Ook plaatsen boven de rivieren hebben soms van oudsher een carnavalsnaam. Zo heet het Noord-Hollanse Hoorn Konkeldonk en Den Helder Waaienburg. Opvallend is dat Amsterdam nooit een bijnaam heeft gekregen.
In de carnavalsnaam is vaak terug te vinden welke industrie of nijverheid de stad beroemd heeft gemaakt zoals Lampegat voor Eindhoven (Philips) maar ook vaak zijn het spotnamen die door naburige dorpen werden gebruikt om een stad of dorp aan te duiden, zoals Nölers voor Cuijk. Een ‘neuler’ was een zeurpiet of een treuzelaar in het plaatselijk dialect.
Als u wilt weten hoe uw woon- of werkplaats heet tijdens carnaval, kijk dan op: https://nl.wikipedia.org/wiki/Lijst_van_alternatieve_Nederlandse_plaatsnamen_tijdens_carnaval
Carnavalsmotto
Nog een verschil is het motto. Veel carnavals hebben een officieel motto. Dit is meestal een gevleugelde uitspraak in het plaatselijke dialect.
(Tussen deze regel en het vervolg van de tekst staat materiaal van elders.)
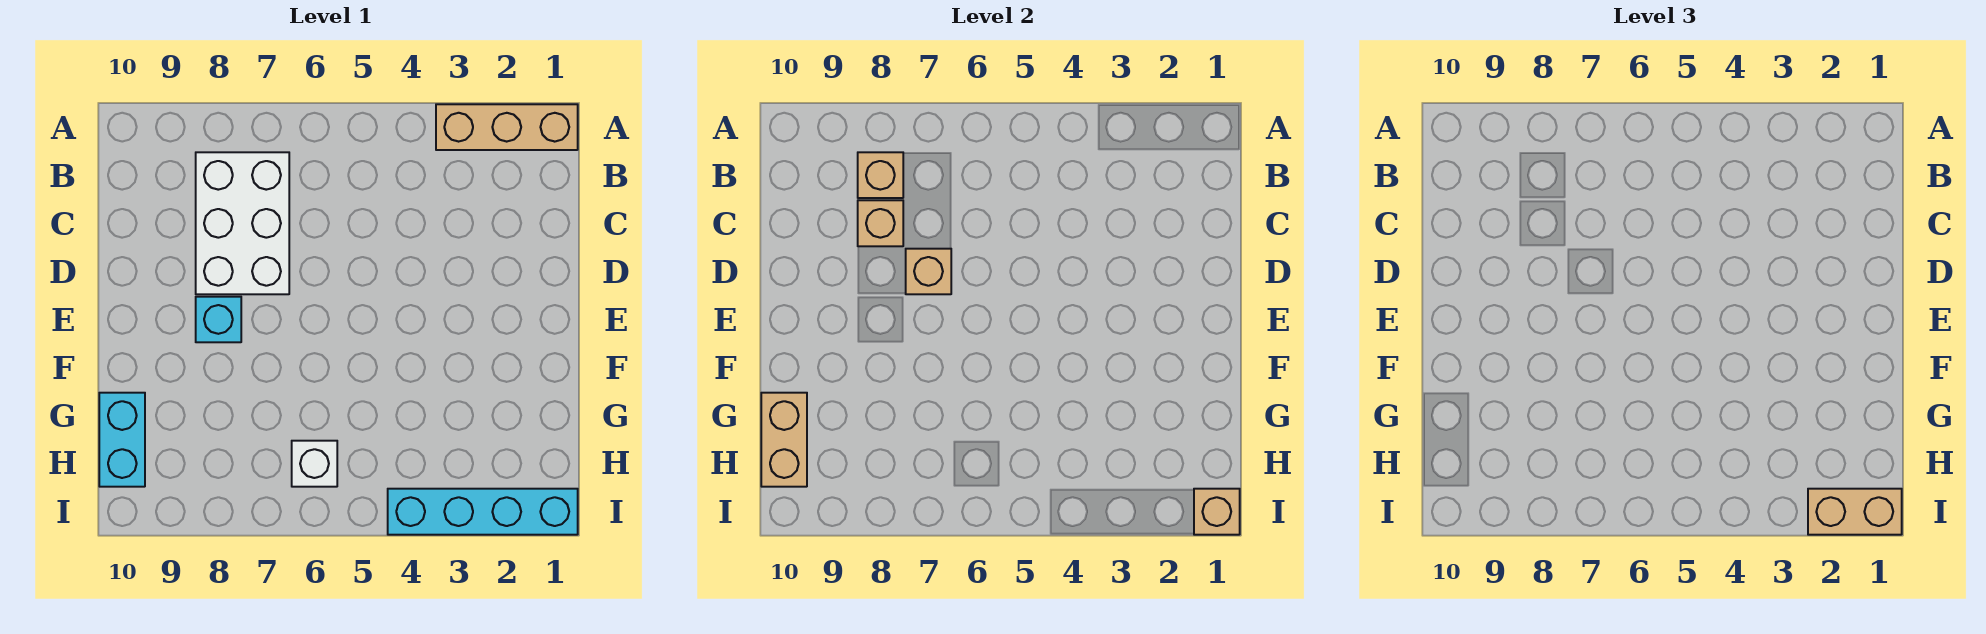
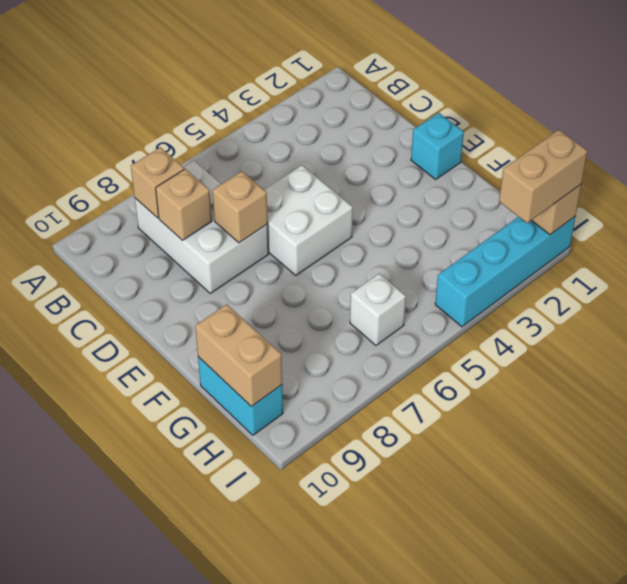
tan brick A1:A3 level 1 -> none
none -> white brick D5:E6 level 1
cyan brick E8 level 1 -> cyan brick E1 level 1

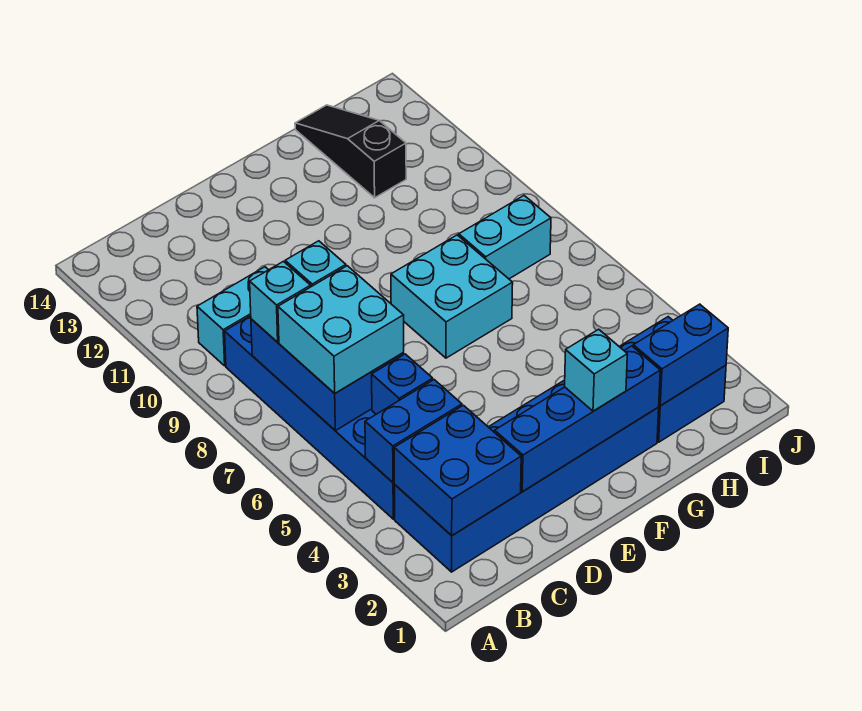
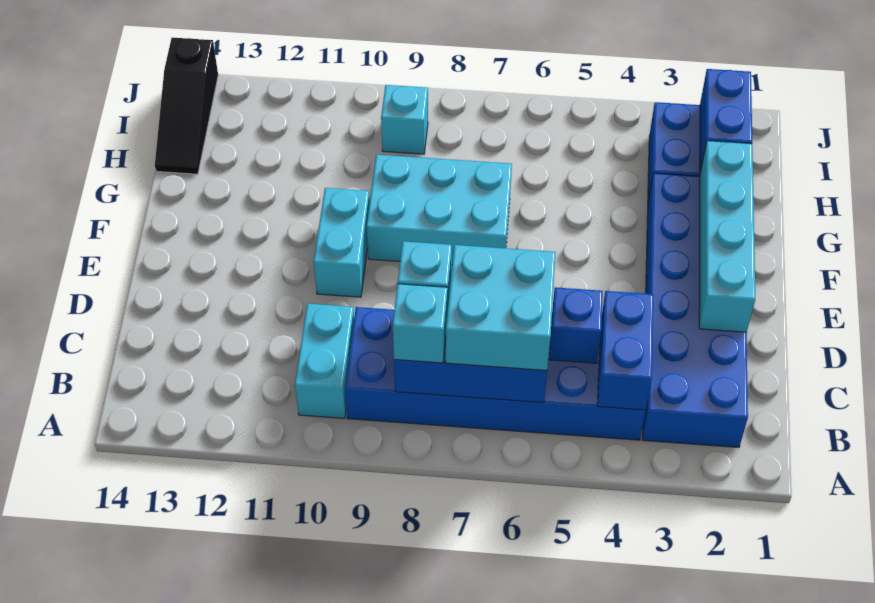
blue brick B2:C3 level 2 -> none
blue brick D2:G2 level 2 -> cyan brick D2:G2 level 2
cyan brick F2 level 3 -> cyan brick I9 level 1
cyan brick F7:G8 level 1 -> cyan brick F7:G9 level 1
cyan brick H8:I8 level 1 -> cyan brick E10:F10 level 1
black slope H12:H14 level 1 top 12 -> black slope H14:J14 level 1 top J

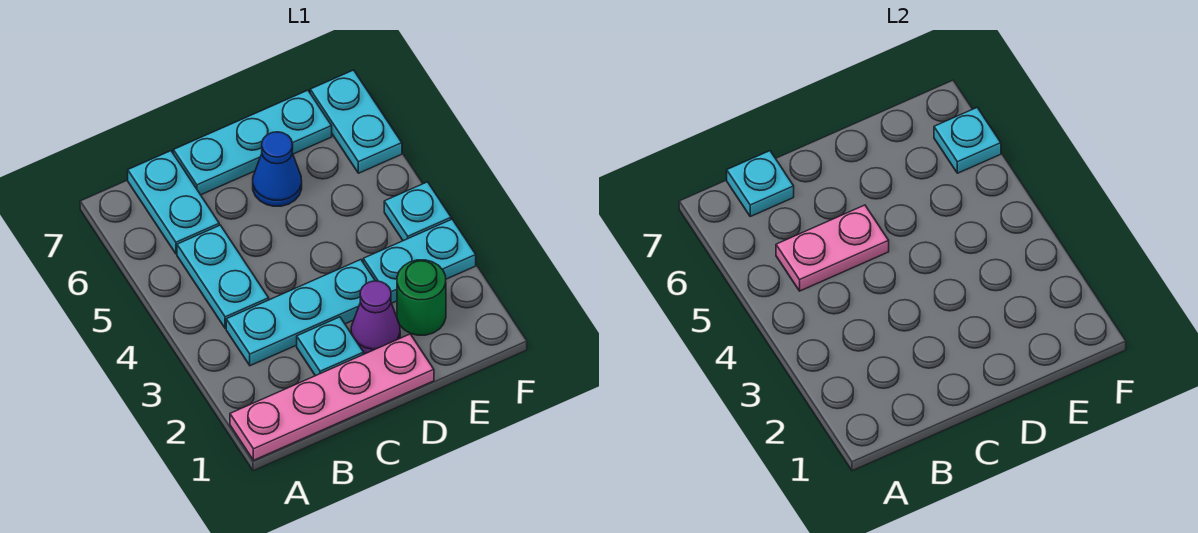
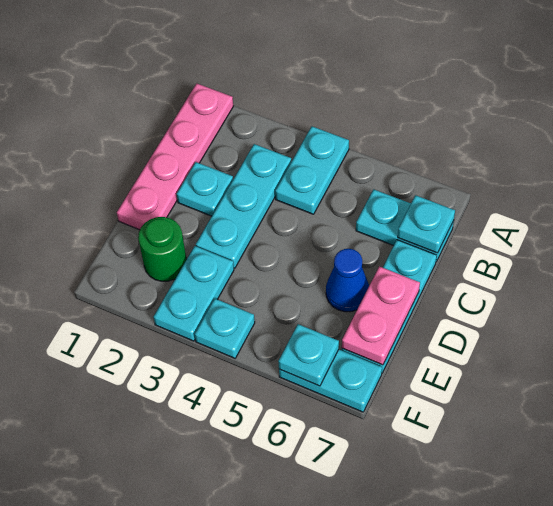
cyan plate B4:B5 level 1 -> cyan plate A4:B4 level 1
pink plate B5:C5 level 2 -> pink plate D7:E7 level 2
purple cone D2 level 1 -> none

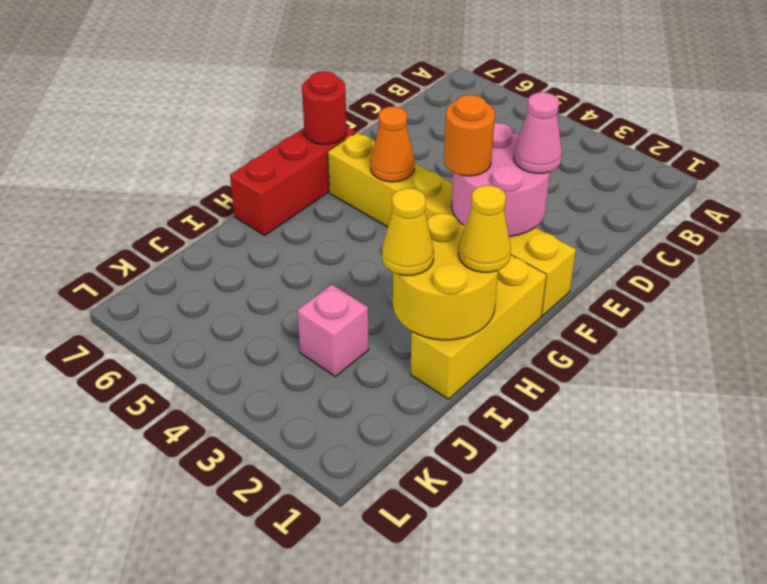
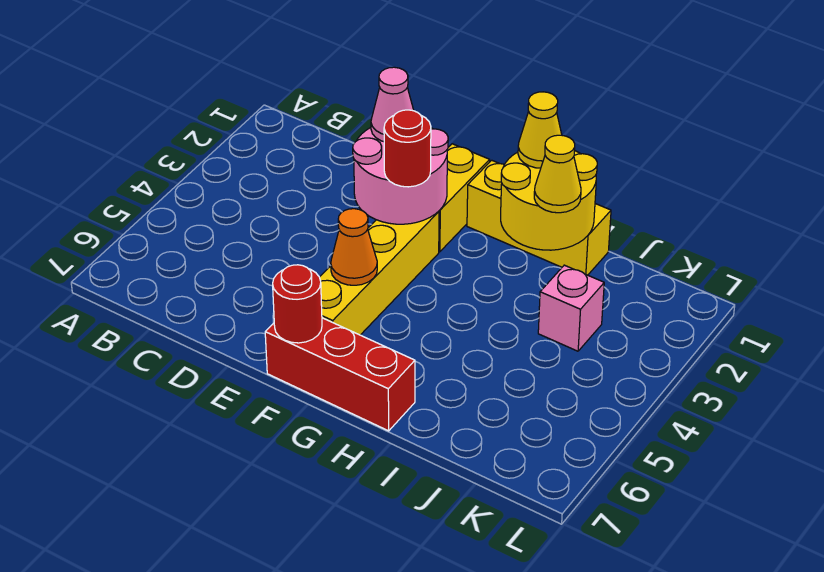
orange round brick F3 level 3 -> red round brick F3 level 3

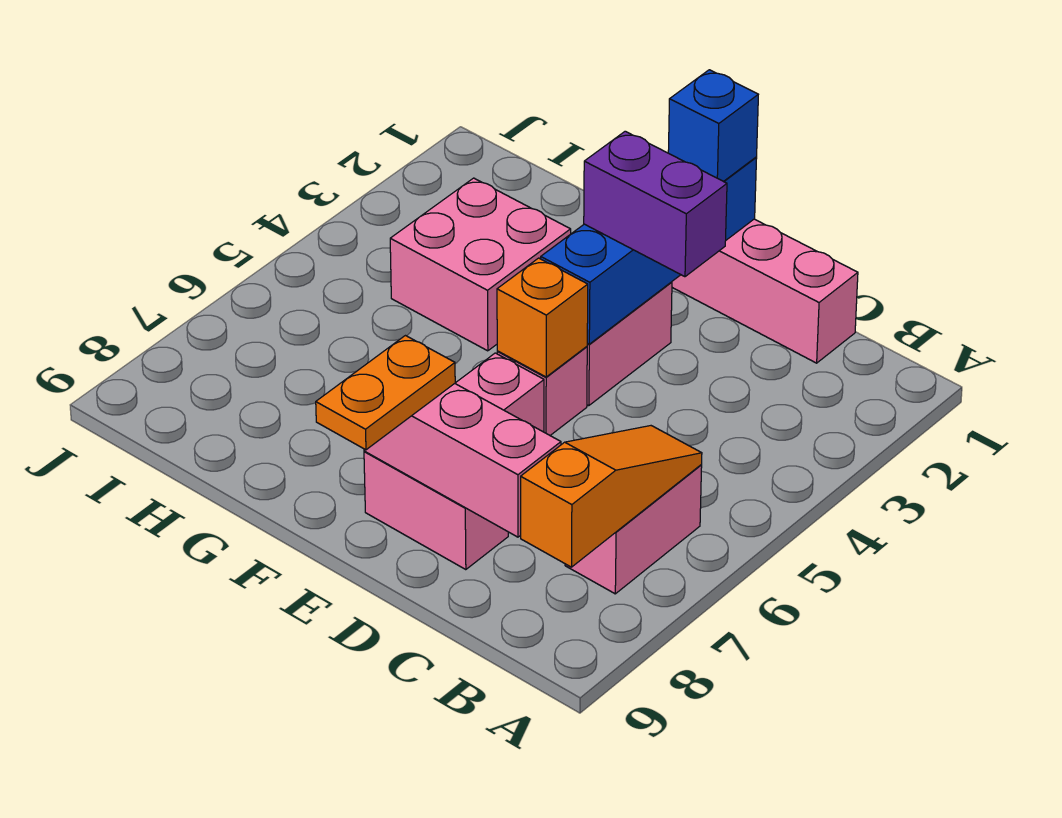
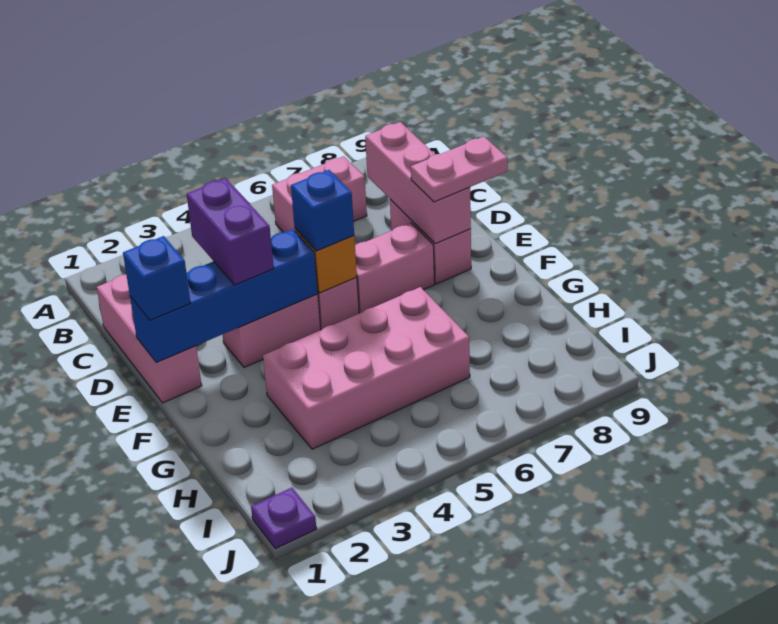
orange slope B6:B8 level 2 top 8 -> none
none -> blue brick E5 level 3
orange plate E8:E9 level 3 -> pink plate E8:E9 level 3
pink brick G3:H4 level 1 -> pink brick G3:H6 level 1
none -> purple plate J1 level 1

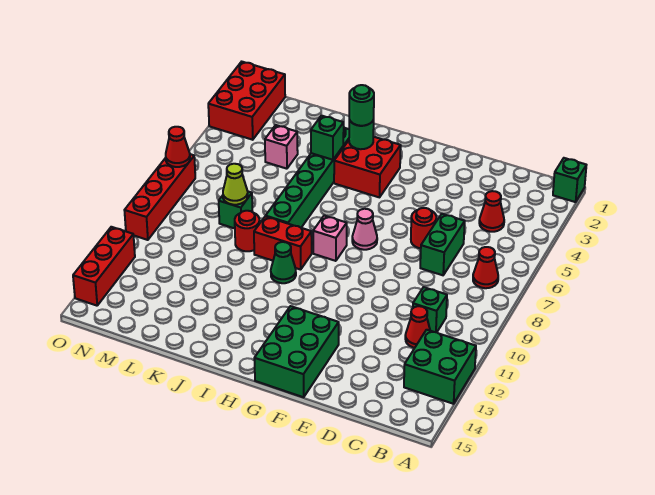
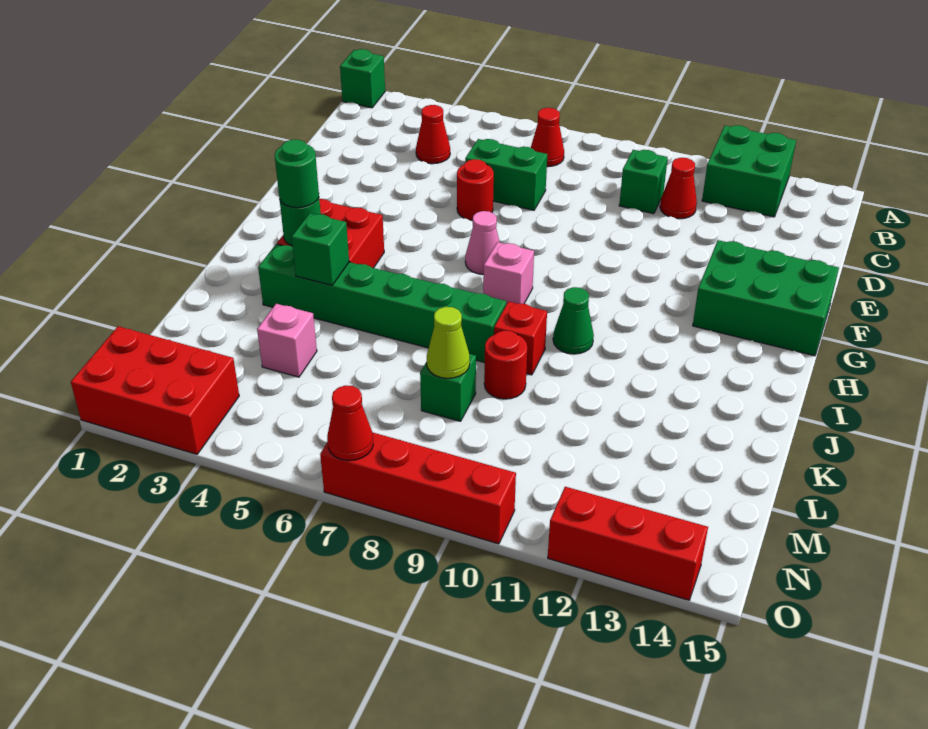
red brick I9:J9 level 1 -> red brick J9 level 1

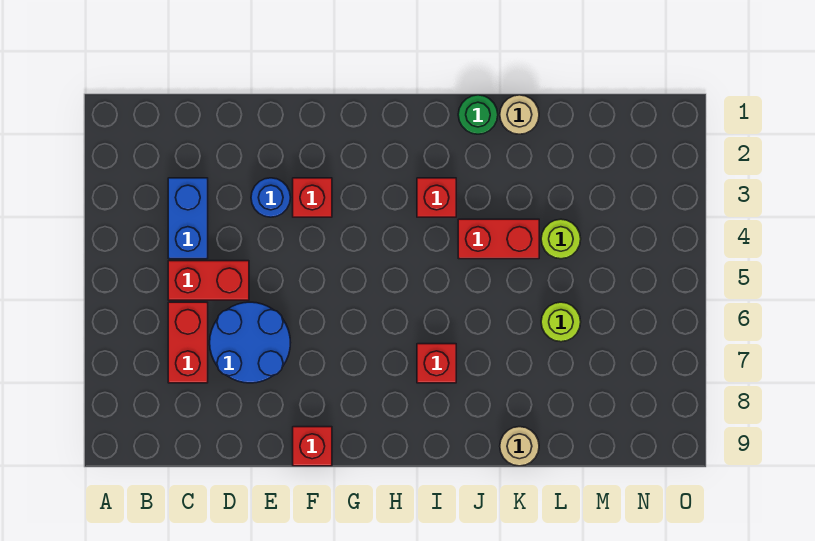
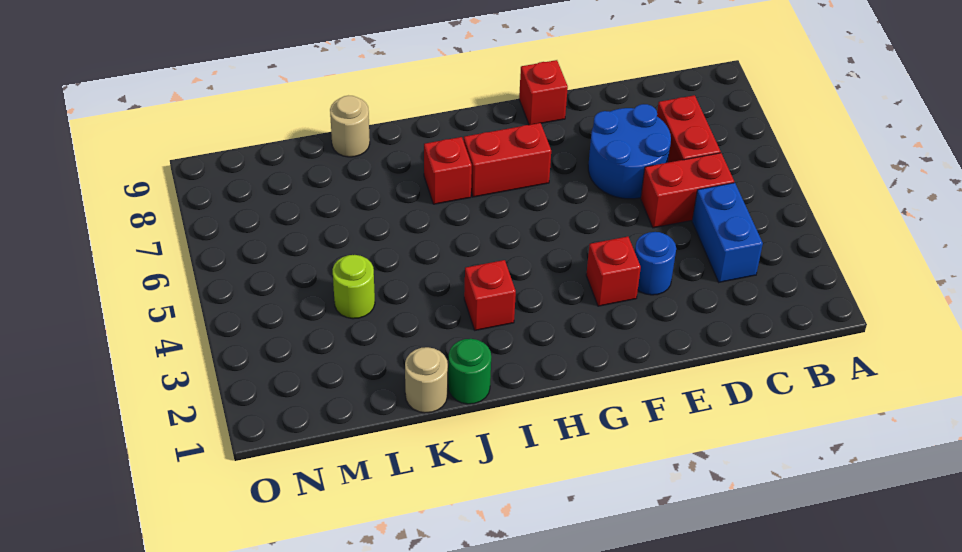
red brick J4:K4 level 1 -> red brick G7:H7 level 1
lime round brick L6 level 1 -> none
In de optocht kunnen mensen zich volgens dit motto kleden. Den Bosch (Oeteldonk) heeft als motto 2017: daor zit meziek in!, Breda (Kielegat) heeft als motto: kunde maot’ ouwe? In Bergen op Zoom (Krabbegat) is het motto: da’s d’n aard van ‘t beesje en in Eindhoven (Lampegat) is het motto: Laat Lampegat Stralen! Maastricht en veel andere Limburgse steden en dorpen hebben geen motto.
Mocht de telefoon op maandag 27 en dinsdag 28 februari niet worden opgenomen bij het bedrijf dat u wilt bereiken in het zuiden des lands, dan weet u hoe het komt. U heeft waarschijnlijk meer succes als u het vanaf donderdag 2 maart nog eens probeert.